ShopKeep.com Inc., a provider of tablet-based point-of-sale technology, on Wednesday announced the formation of a new payments division built around its long-time independent sales organization partner, Payment Revolution LLC, which ShopKeep has acquired for an undisclosed price.
Payment Revolution co-founder and chief executive Etie Hertz is now senior vice president of payments at ShopKeep. Both companies are based in New York City. Payment Revolution, which also has an office in Northbrook, Ill., will continue to operate its ISO business in addition to supporting ShopKeep’s payments initiative, according to Hertz.
Founded in 2008, ShopKeep provides cloud-based business-management software for about 15,000 businesses that use Apple Inc.’s iPad. Until now, the company hasn’t provided payment services directly, but it has referred merchants to Payment Revolution for about five years. “A decent portion” of ShopKeep’s merchants are Payment Revolution customers, according to Hertz, declining to offer specific numbers. The other merchants contract with the ISO or merchant acquirer of their choice.
ShopKeep’s acquisition of Payment Revolution resulted from merchant demand, Hertz tells Digital Transactions News. “This transaction was born out oyf [merchants] wanting ShopKeep to provide them with more than point-of-sale,” he says. “It came about very naturally.”
In a statement, ShopKeep president and chief executive Norm Merritt said that ShopKeep has expanded into data services and analytics, gift cards, marketing-software integrations, and now payments. “With ShopKeep Payments, merchants can have all of their point-of-sale needs in one place, with transparent pricing, customized rates, award-winning 24-7 customer support, no termination fees, and no contracts,” he said.
Hertz says the philosophy of both companies has been to offer merchants straightforward pricing along with leading technology and customer service. Founded about a year after ShopKeep, Payment Revolution began business at a time when bundled pricing was the norm. Such plans often left merchants unaware of or confused about how much of their payment expenses went to interchange and how much went to the merchant acquirer, according to Hertz.

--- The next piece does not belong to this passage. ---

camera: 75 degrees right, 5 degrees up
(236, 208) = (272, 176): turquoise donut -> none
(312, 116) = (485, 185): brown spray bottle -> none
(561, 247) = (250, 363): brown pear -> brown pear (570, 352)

“A lot of guys were getting into long-term deals, didn’t know what they were paying,” he says. Payment Revolution uses the so-called interchange-plus pricing model, which specifically breaks out interchange and the processor’s costs. “The only way to be transparent with the merchant was interchange-plus,” Hertz says.

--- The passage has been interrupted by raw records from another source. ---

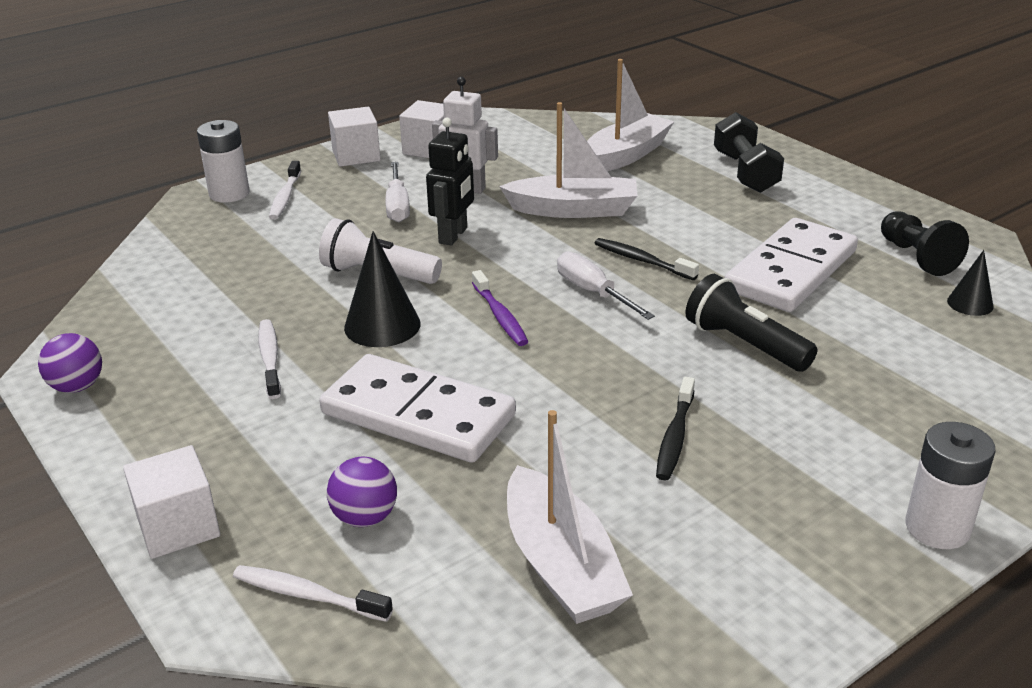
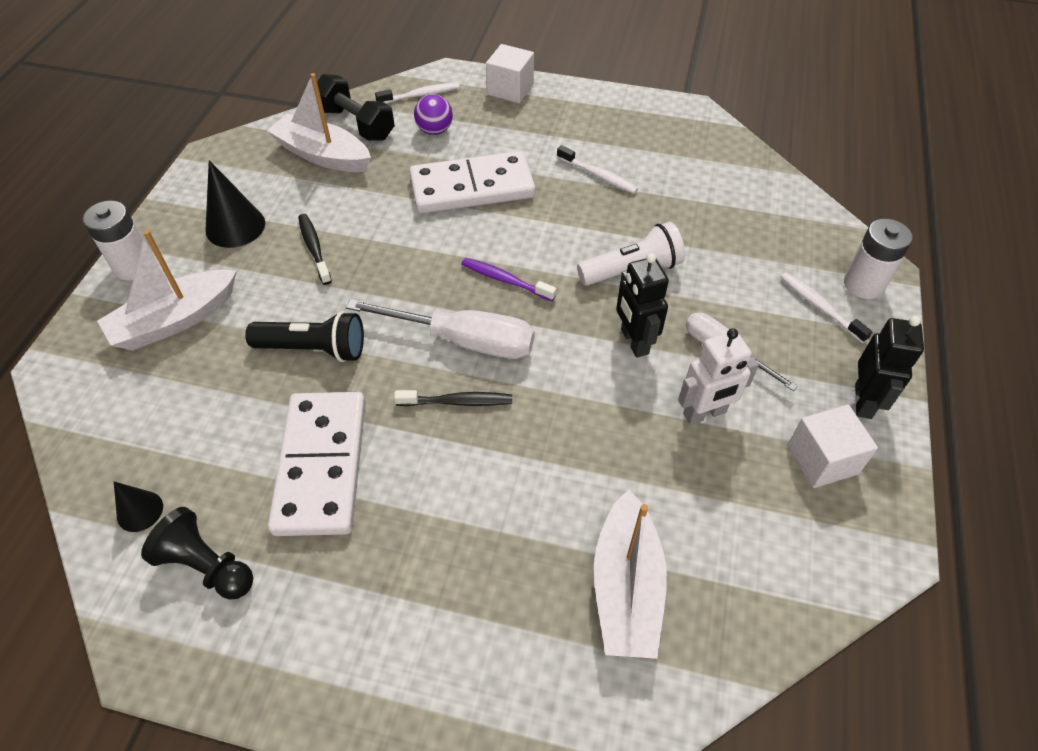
camera: 140 degrees right, 20 degrees up
(77, 386) = (665, 112): purple ball -> none
(356, 155) = (864, 401): white cube -> black robot
(382, 325) = (569, 231): black cone -> black cone (235, 226)
(573, 210) = (579, 441): white boat -> white boat (175, 320)
(593, 292) = (463, 340): white screwdriver -> white screwdriver, size x1.56
(745, 172) = (468, 642): black dumbbell -> black dumbbell (356, 124)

ShopKeep merchants who don’t process payments through Payment Revolution can continue using their preferred processor, and ShopKeep is not planning any program to get them to switch to Payment Revolution, according to Hertz. “ShopKeep has always been payment-processor agnostic and respects its ISO partners,” he says.
Payment Revolution processes about $1 billion in annualized charge volume for an undisclosed number of retailers, restaurants, and other small and mid-size merchants. Its sponsor bank is Wells Fargo & Co., and it uses First Data Corp. for back-office processing. ShopKeep’s merchants generate about $4 billion in charge volume annually.
“It would appear that Shopkeep would like to increase opportunities to retain their customer base and add a revenue stream by incorporating a payments option into their offering,” Thad Peterson, senior analyst at Boston-based Aite Group LLC, says by email. “This makes sense from ShopKeep’s perspective, and for the ShopKeep merchants who like to keep things simple, it’s probably a good idea. And, others can still use their own processors if they choose.”
Technological advancements, however, eventually may work against the model of integrated payments and business-management systems, Peterson adds. “In the long run, it seems to me that the trend is toward more, not less, choice in payments and commerce,” he says. “I envision completely open platform plays where merchants can choose from an array of providers for a number of different services.”
ShopKeep became one of PayPal Inc.’s partners in 2013 as the online-payments subsidiary of eBay Inc. attempted to establish a major presence at the point of sale. It’s been a difficult effort for PayPal, but ShopKeep still works with PayPal, according to a ShopKeep spokesperson, declining to give details. “The relationship we established with them a few years ago … is still intact,” she says.